Non-Negative Matrix Factorization and Its Application in Blind Sparse Source Separation with Less Sensors Than Sources ∗ Yuanqing Li†§, Andrzej Cichocki‡§ †Automatic Control Engineering Department South China University of Technology, Guangzhou, 510640, China §Laboratory for Advanced Brain Signal Processing RIKEN Brain Science Institute, Wako Shi, Saitama, 3510198, Japan ‡The Department of Electrical Engineering Warsaw University of Technology, Poland

Abstract Non-Negative Matrix Factorization (NMF) implies that a given nonnegative matrix is represented by a product of two non-negative matrices. In this paper, a factorization condition (consistent condition) on basis matrix is proposed firstly. For a given consistent basis matrix, although there exist infinite solutions (factorizations) generally, the sparse solution is unique with probability one, which can be obtained by solving linear programming problems.

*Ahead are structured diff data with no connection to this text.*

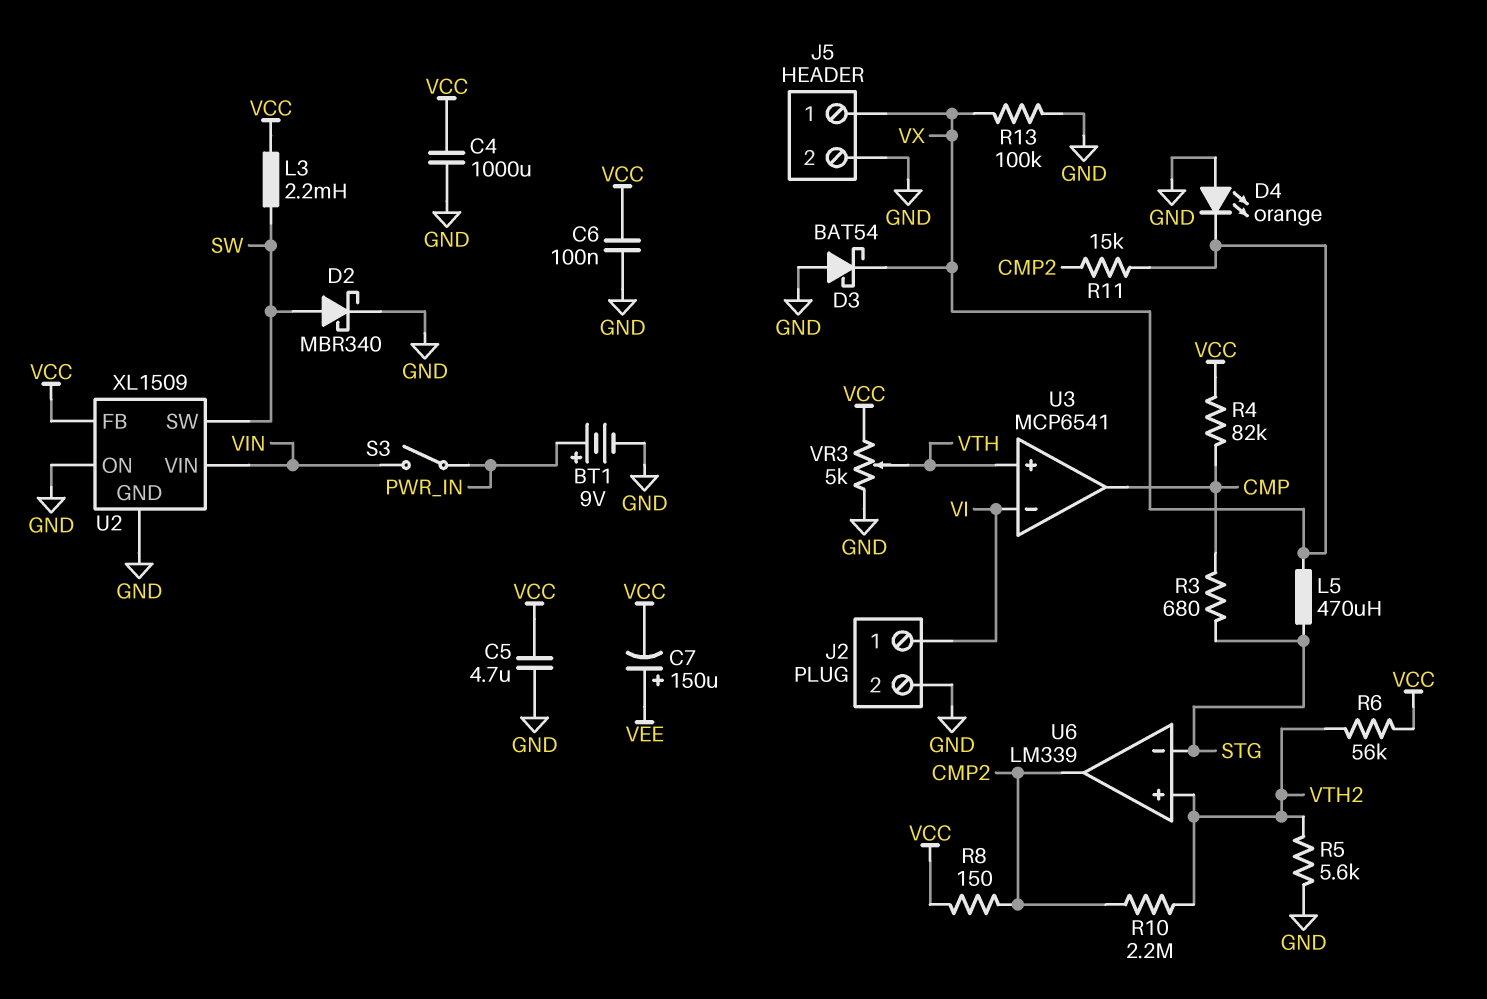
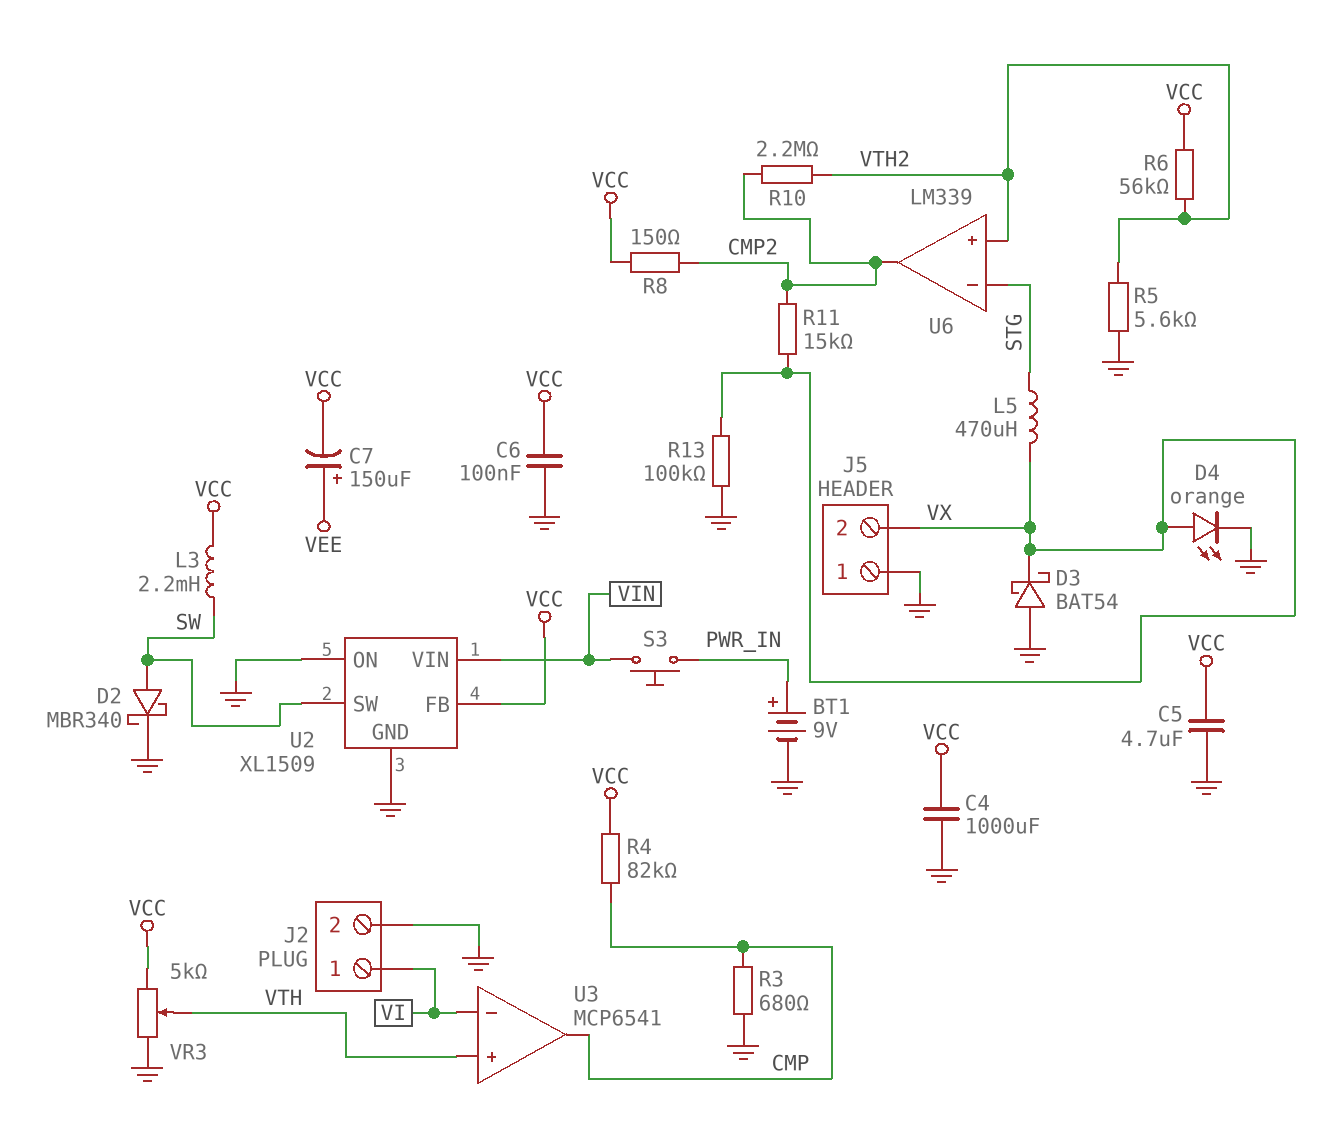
D4: LED orange (A GND, K VX) -> LED orange (A VX, K GND)
J5 pin 1: VX -> GND
J5 pin 2: GND -> VX
R3: 680 (CMP, STG) -> 680 (CMP, GND)
S3: switch (PWR_IN, VIN) -> button (PWR_IN, VIN)

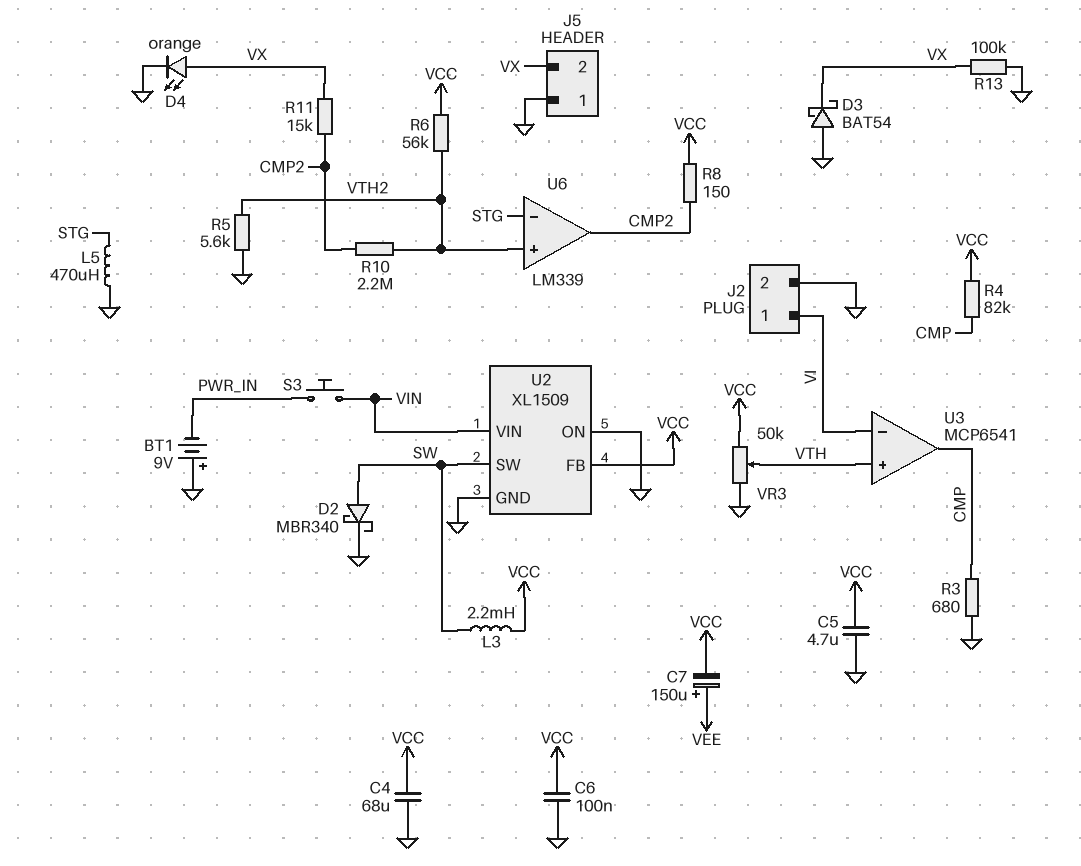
BT1: 9V (plus PWR_IN, minus GND) -> 9V (plus GND, minus PWR_IN)
C4: 1000uF (GND, VCC) -> 68uF (GND, VCC)
L5: 470uH (STG, VX) -> 470uH (GND, STG)
VR3: 5k (GND, VCC, wiper VTH) -> 50k (GND, VCC, wiper VTH)

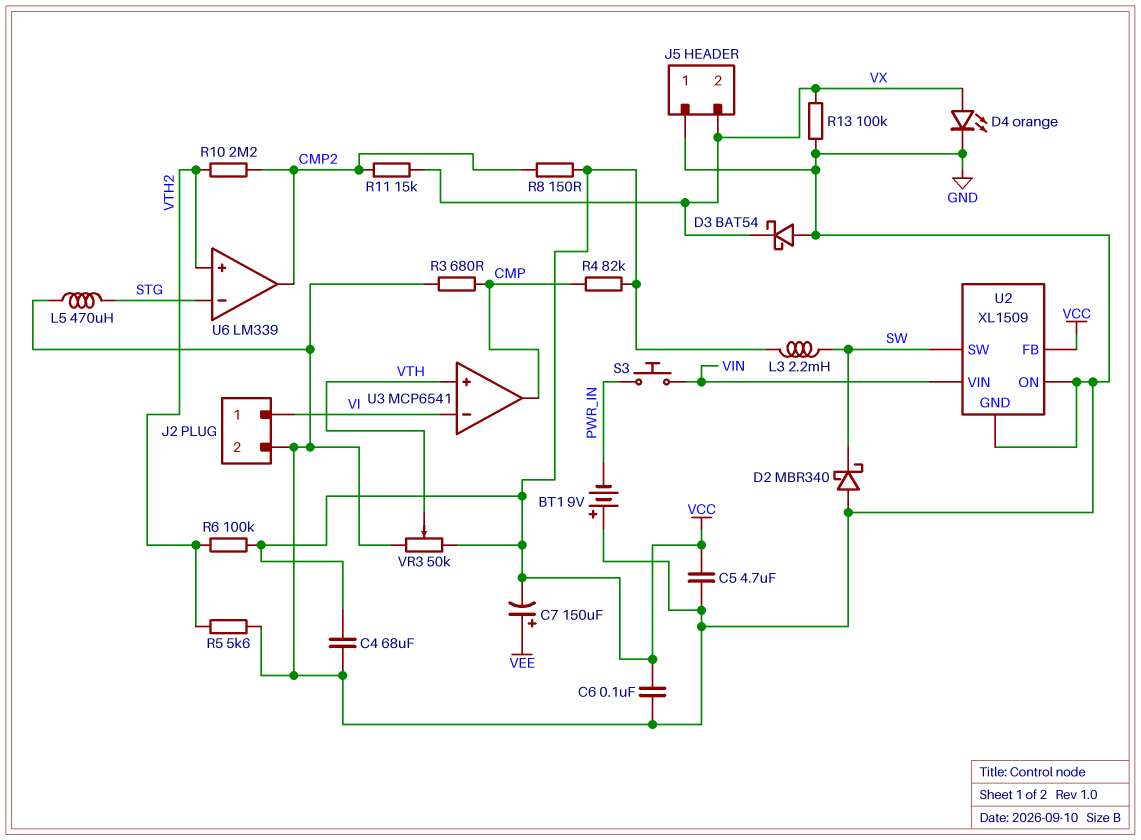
D2: schottky MBR340 (A SW, K GND) -> schottky MBR340 (A GND, K SW)
R6: 56k (VCC, VTH2) -> 100k (VCC, VTH2)

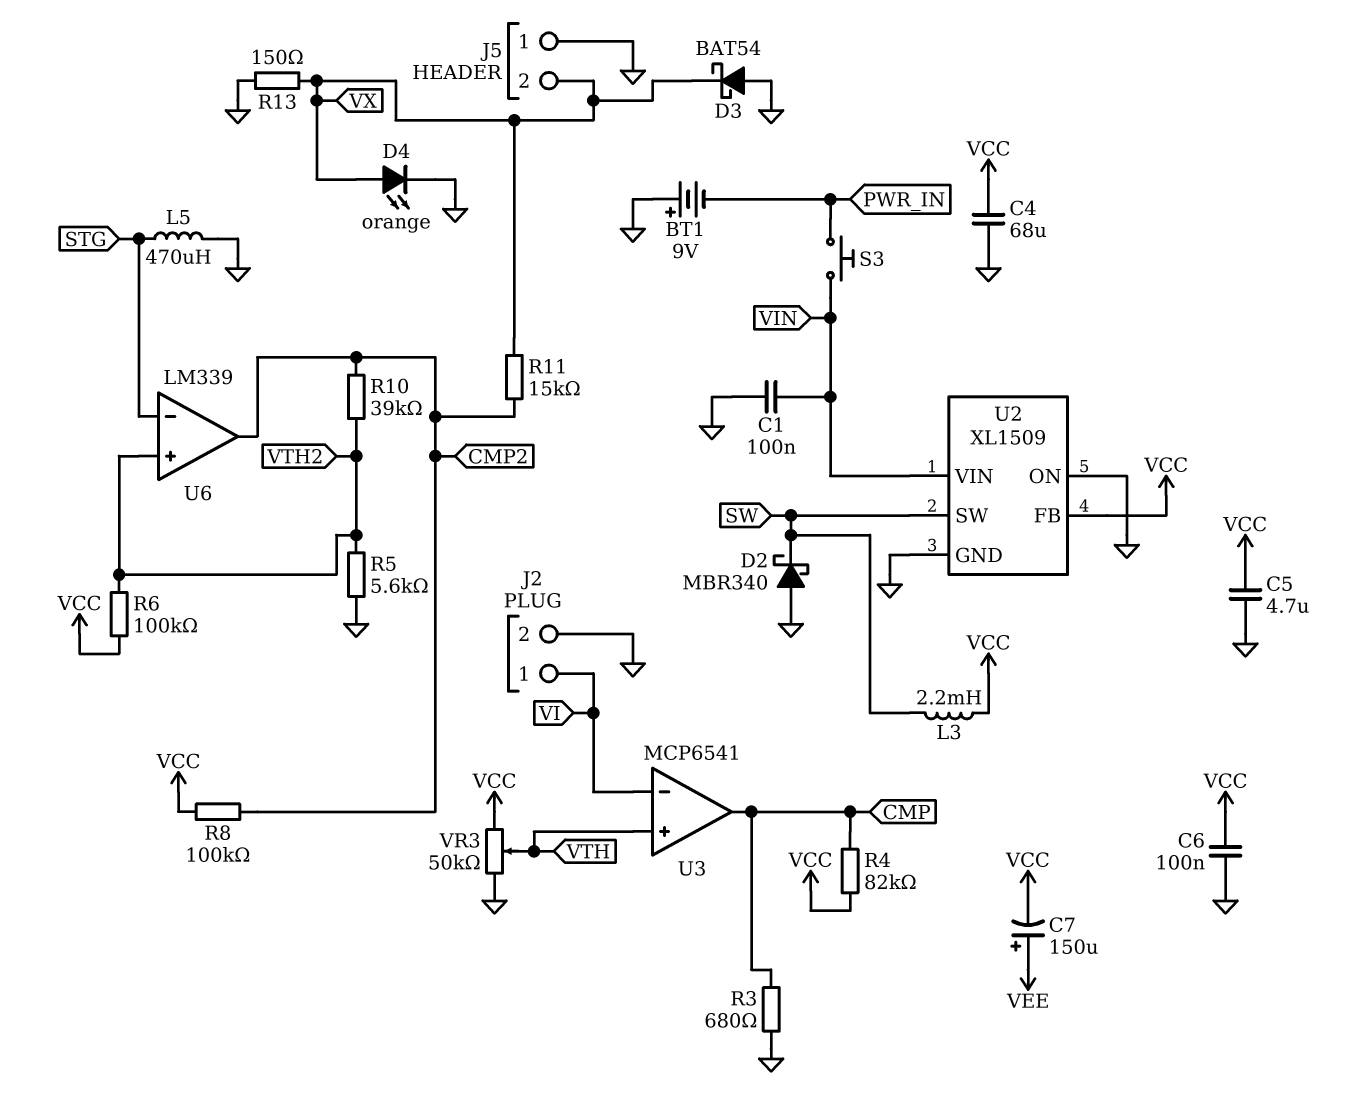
C1: none -> 100nF (GND, VIN)
R8: 150 (CMP2, VCC) -> 100k (CMP2, VCC)
R10: 2.2M (CMP2, VTH2) -> 39k (CMP2, VTH2)
R13: 100k (GND, VX) -> 150 (GND, VX)

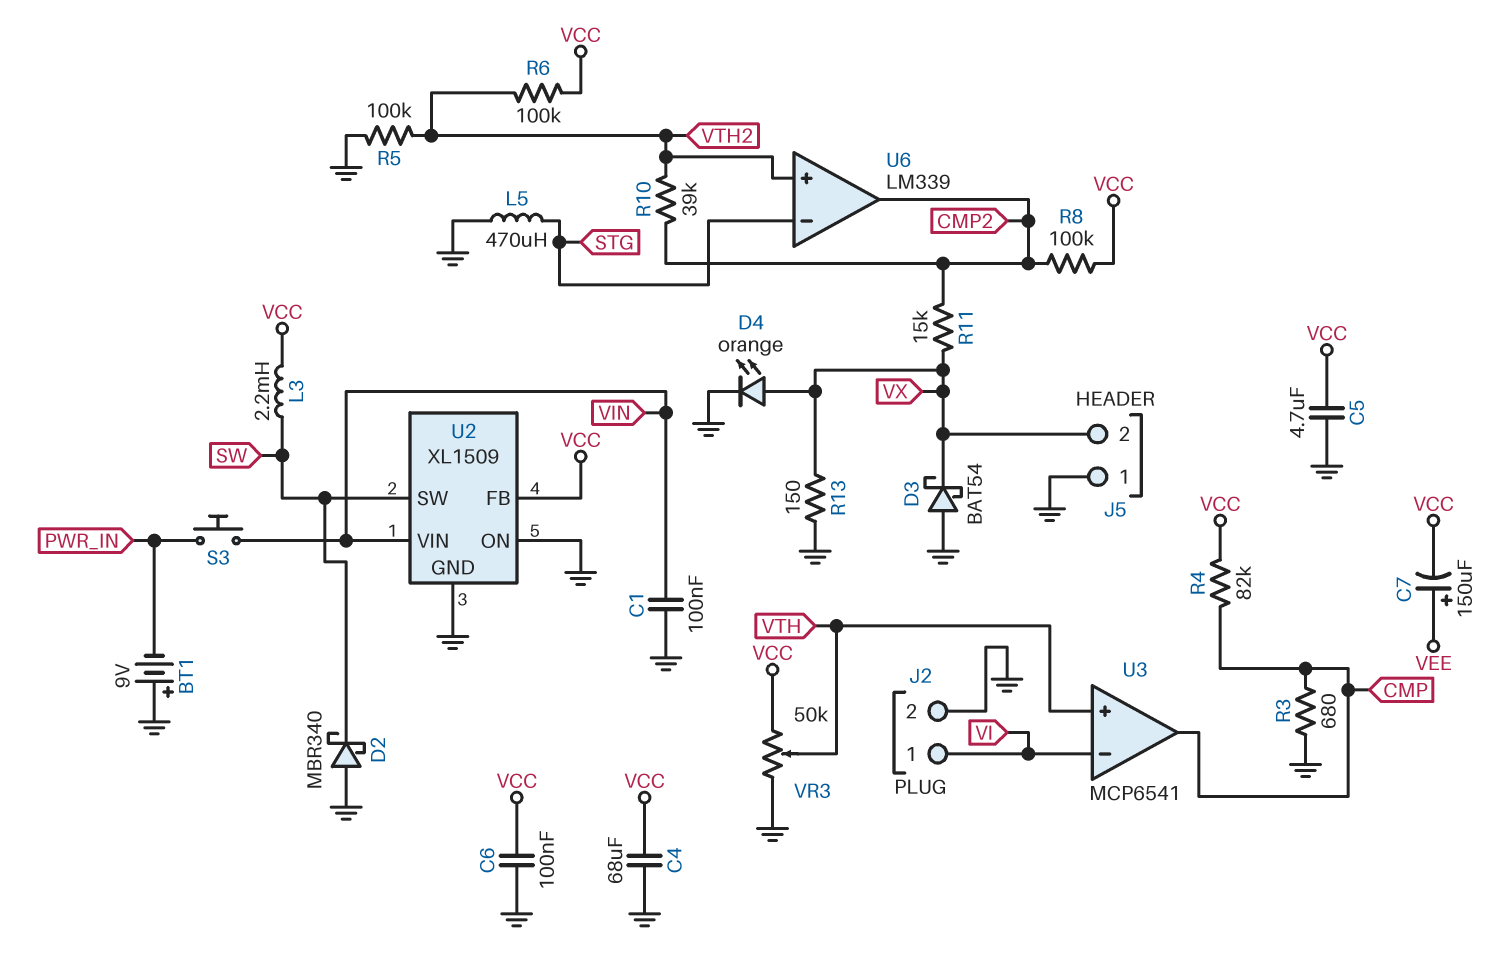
R5: 5.6k (GND, VTH2) -> 100k (GND, VTH2)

Although it is very difficult to find out the best basis matrix, an algorithm is developed for finding a suboptimal basis matrix. Finally, an application of NMF is proposed for blind sparse source separation with less sensors than sources.

1

Introduction

Many learning theory problems can be expressed in terms of matrix factorization. Recently, it has been found that non-negative matrix factorization [1] has several promising and exciting applications such as image coding, data mining, compression, information retrieval, etc.. Sparse representation of signals has been receiving a great deal of interest in recent years which also can be modelled by matrix factorization. In [2] was discussed sparse representation of signals by using large scale linear programming under given over-complete basis ∗ The initial part of this study was partially supported by the National Natural Science Foundation of China under Grants 60004004 and the Excellent Young Teachers Program of MOE, PRC. Correspondence to: Dr. Yuanqing Li, E-mail: [email protected]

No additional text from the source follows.